Organization hosts seminar for prospective members

Published: Friday, February 28, 2014

Updated: Friday, February 28, 2014 00:02


Heran Guan

Dudley Posten reflects on the causes and effects of the uneven ratio of men to women in China at the AFIL open seminar.


Heran Guan

Julian Gaspar discusses Asia’s upcoming dominance in the economy Thursday night at the AFIL open seminar.

Education not only impacts and shapes the students in the classroom, but the individuals each of those students comes into contact with. The Academy of Future International Leaders offers assistance and instruction to students looking to extend this impact across the globe.

Thursday evening, AFIL hosted an open session seminar for students interested in applying for AFIL. The event focused on various issues developing in Asia.
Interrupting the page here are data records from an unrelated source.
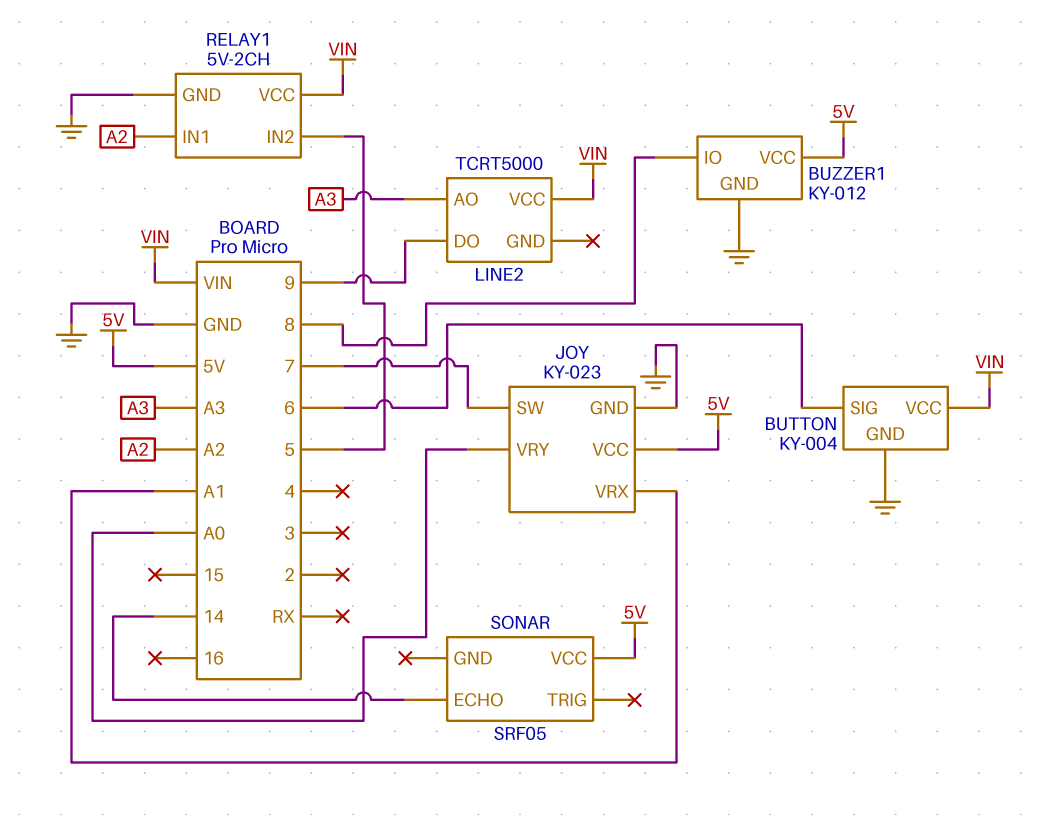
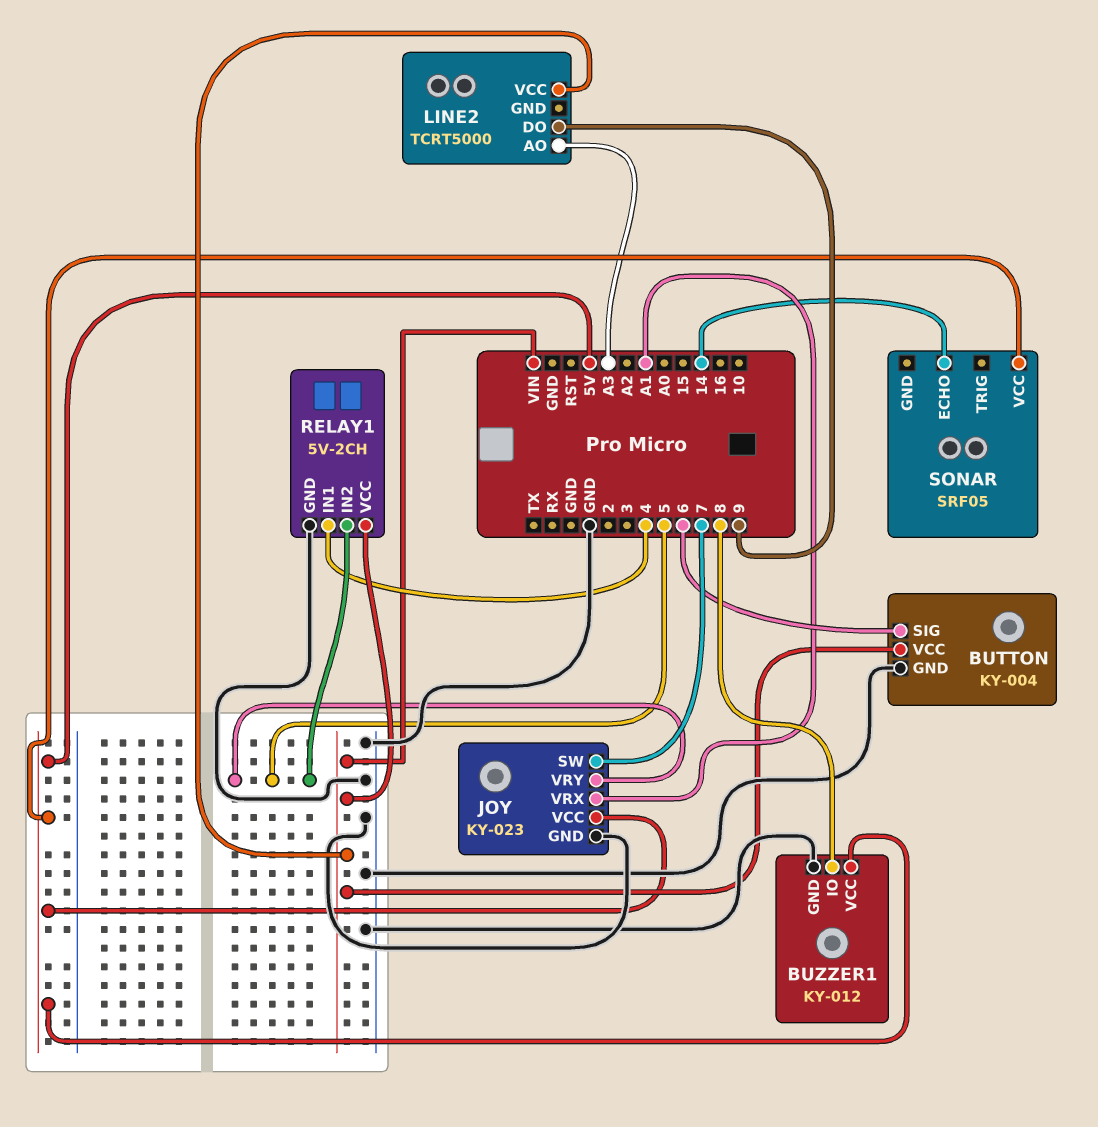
JOY pin VRY: A0 -> 5
RELAY1 pin IN1: A2 -> 4

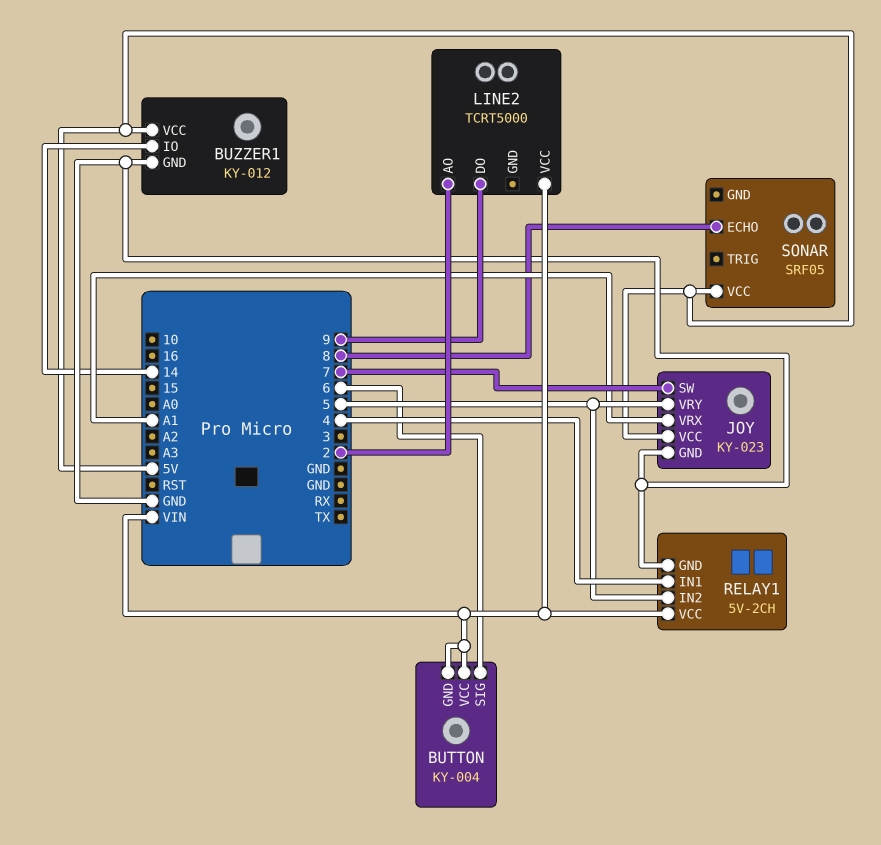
BUTTON pin GND: GND -> VIN
BUZZER1 pin IO: 8 -> 14
LINE2 pin AO: A3 -> 2
SONAR pin ECHO: 14 -> 8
AFIL offers students practical instruction on international and cultural issues as preparation for entrance into international business, said Julian Gaspar, executive director of the Center for International Business Studies at Texas A&M. Texas A&M students must apply and be selected for seats in the AFIL course order to be admitted.

Gaspar, one of the seminar’s two guest speakers, discussed the credit crisis in the U.S. and explained how it is related to current affairs in Asia. Gaspar said China holds $1.6 trillion of American debt and if they feel buying American debt is getting too risky China can stop which will shoot American interests rates up and slow the American economy down.
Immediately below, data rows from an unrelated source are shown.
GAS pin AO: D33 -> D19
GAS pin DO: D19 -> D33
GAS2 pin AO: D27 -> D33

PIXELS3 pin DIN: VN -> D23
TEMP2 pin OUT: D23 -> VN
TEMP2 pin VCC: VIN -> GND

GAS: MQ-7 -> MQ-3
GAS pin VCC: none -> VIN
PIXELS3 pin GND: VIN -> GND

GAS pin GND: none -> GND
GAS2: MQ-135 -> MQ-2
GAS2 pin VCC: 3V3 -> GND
Gaspar said Asia’s diverse economies, religions and forms of governments put Asia at an economic advantage, one he predicts will cause Asia to become economically dominant by 2020.

Dudley Poston, professor of sociology at Texas A&M, was the second guest speaker and discussed the global implications of the unbalanced sex ratio in China.
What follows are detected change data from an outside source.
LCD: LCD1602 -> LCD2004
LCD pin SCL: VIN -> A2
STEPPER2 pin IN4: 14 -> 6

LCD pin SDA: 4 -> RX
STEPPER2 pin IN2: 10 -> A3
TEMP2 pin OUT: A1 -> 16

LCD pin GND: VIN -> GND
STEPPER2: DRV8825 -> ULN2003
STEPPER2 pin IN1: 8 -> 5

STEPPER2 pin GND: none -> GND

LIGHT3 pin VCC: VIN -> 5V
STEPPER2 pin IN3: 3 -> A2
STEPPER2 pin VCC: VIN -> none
Poston said South Korea, Japan and China are now all below the population replacement rate and that China’s rapid socioeconomic growth, Asia’s son preference and the effort to lower birth have caused the continent to have a predicted 55 million more males than females by the year 2020.

Poston said this unequal sex ratio could result in a more authoritarian Asia, as China tries to send their men off to war to lower the ratio of men and solve issues with China’s neighboring countries. He said it could also lead to an HIV epidemic in Asia.

Poston said because of these effects, it is less likely that the world become closer to global peace.

Both Gaspar and Poston have traveled to Asia several times throughout their careers and have experienced the issues they spoke on.

Each speaker gave 30-40 minute lectures, which was followed by a question-and-answer session.

“I am always impressed by the quality of questions the students ask us," Poston said. "They are professional and very attentive."

Kelsey Hirsch, agricultural leadership and development senior and member of AFIL, said she enjoys the seminars and learns something from each one
“The great thing about the academy is you don’t always come in relating to the topic,” Hirsh said. “You always leave with a new perspective, you learn something different from every speaker. From this seminar I felt I learned more about [Asia’s] economy, more about what [China] plans to do, it kind of makes me wonder if their government even realizes where they truly are at right now.

AFIL is held every spring semester and applications are typically due at the end of the spring a year in advance.

Petty said the application for Academy of Future International Leaders will open up for juniors and seniors sometime after spring break and will be open approximately a month. Additional information concerning the application process and deadlines will be released soon.